Hope you enjoy the chase.
Sunday, April 12, 2009
The following are some new videos added this week which briefly discuss stages of diagnosis and the types of Multiple Sclerosis:
Dr. Rock Heyman defines the term clinically isolated syndrome, and describes what it means to have possible MS.
Dr. Gabriel Pardo talks about the resources available to help people who have recently been diagnosed with MS, as well as the importance of early treatment to slow disease progression.
Dr. Robert Fallis describes relapsing-remitting MS, the most common form of the disease, and explains what occurs in the central nervous system during relapses and remissions.
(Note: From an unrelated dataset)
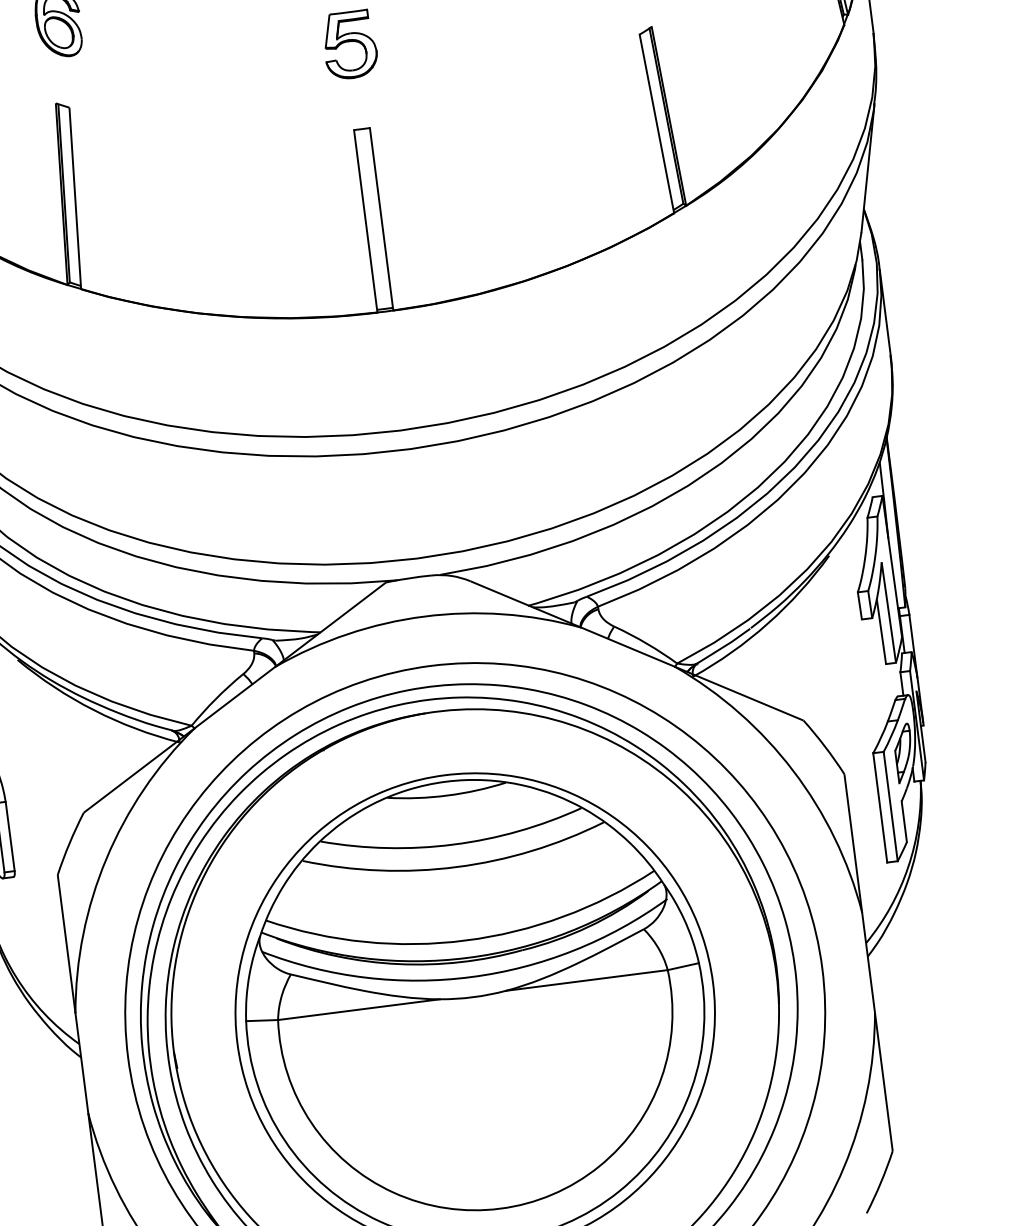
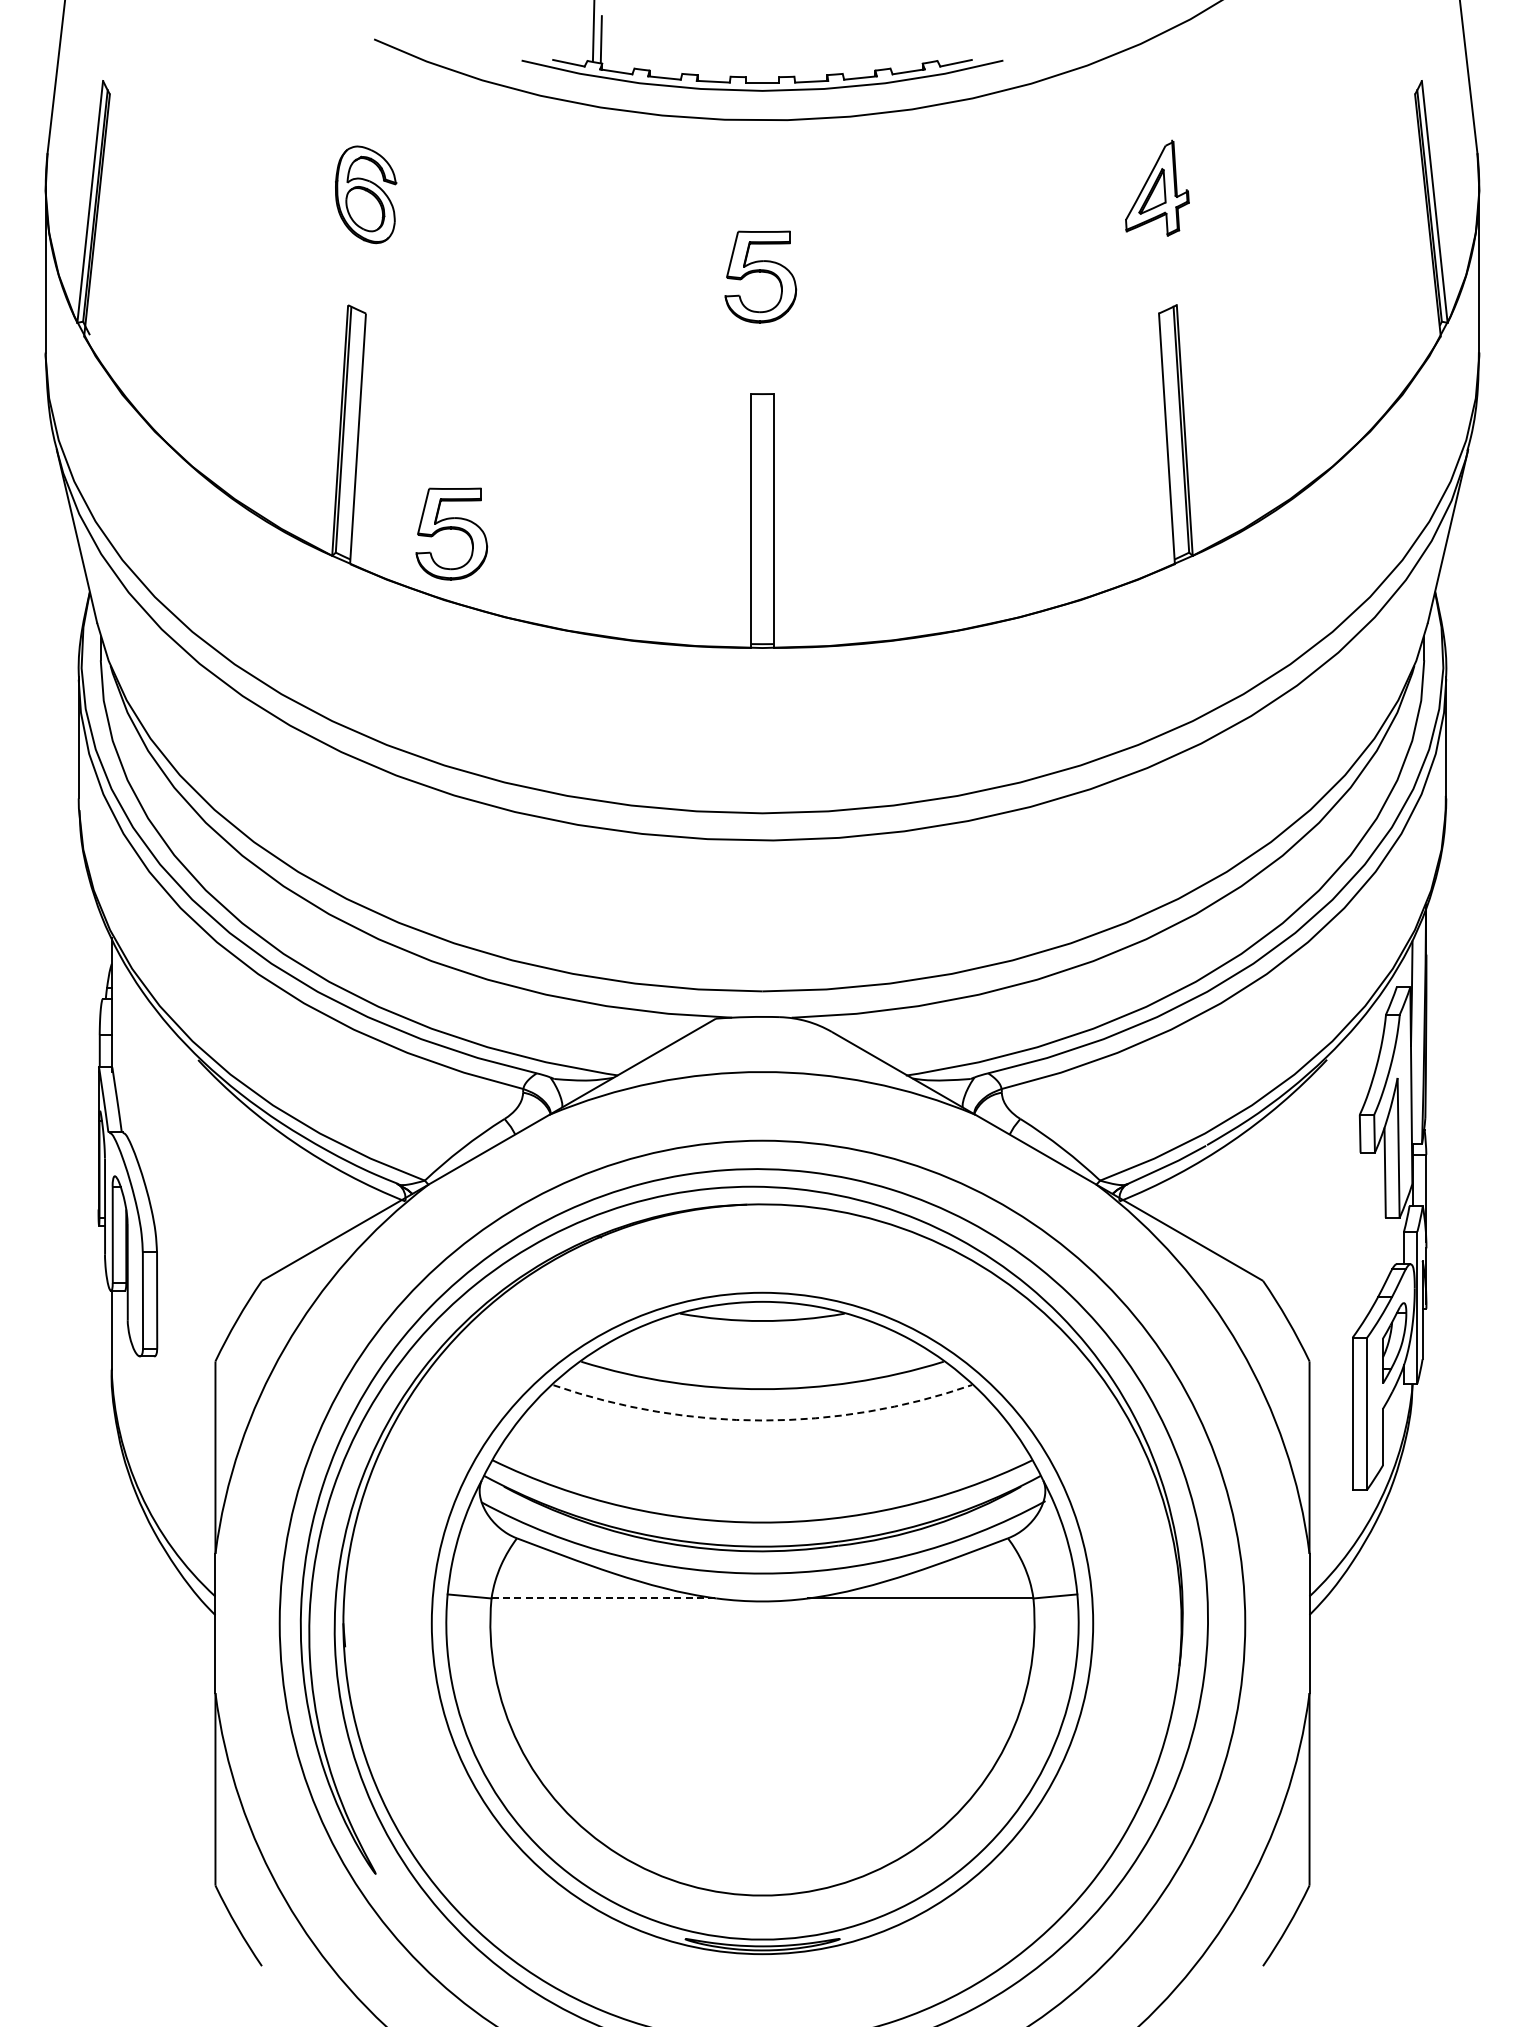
part: (151, 257) -> (451, 533), added
arc: (456, 867) -> (762, 1420), solid -> dashed
line: (359, 1009) -> (604, 1598), solid -> dashed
Dr. Rock Heyman describes primary-progressive MS and the ways in which it differs from other forms of the disease.
Dr. Aaron Miller describes the available treatment options and resources for people living with advanced MS, and highlights the ongoing research efforts to repair the damaged nervous system.
Thursday, April 9, 2009
"Who I am is stronger than any disease."
Had my first Complimentary Customer Care Conversation with the Copaxone Consultants yesterday (too bad yesterday doesn't start with a C). You know, the ones where a representative calls in order to share how easy, and actually fun it is to inject yourself with toxic substances. Got my free products coming, of course--a durable plastic storage container for 30 glass syringes, another plastic container for travel, and a gel pack for injection sites. I was hoping for some Cuban cigars as well, but it looks like these are no longer being offered (if they ever were).
I also had the opportunity to rate various aspects of treatment and personal satisfaction on a number scale--1 equalling No, not really, and 4 meaning Yes, I love it!
When asked about my level of commitment to the treatment, I answered 2.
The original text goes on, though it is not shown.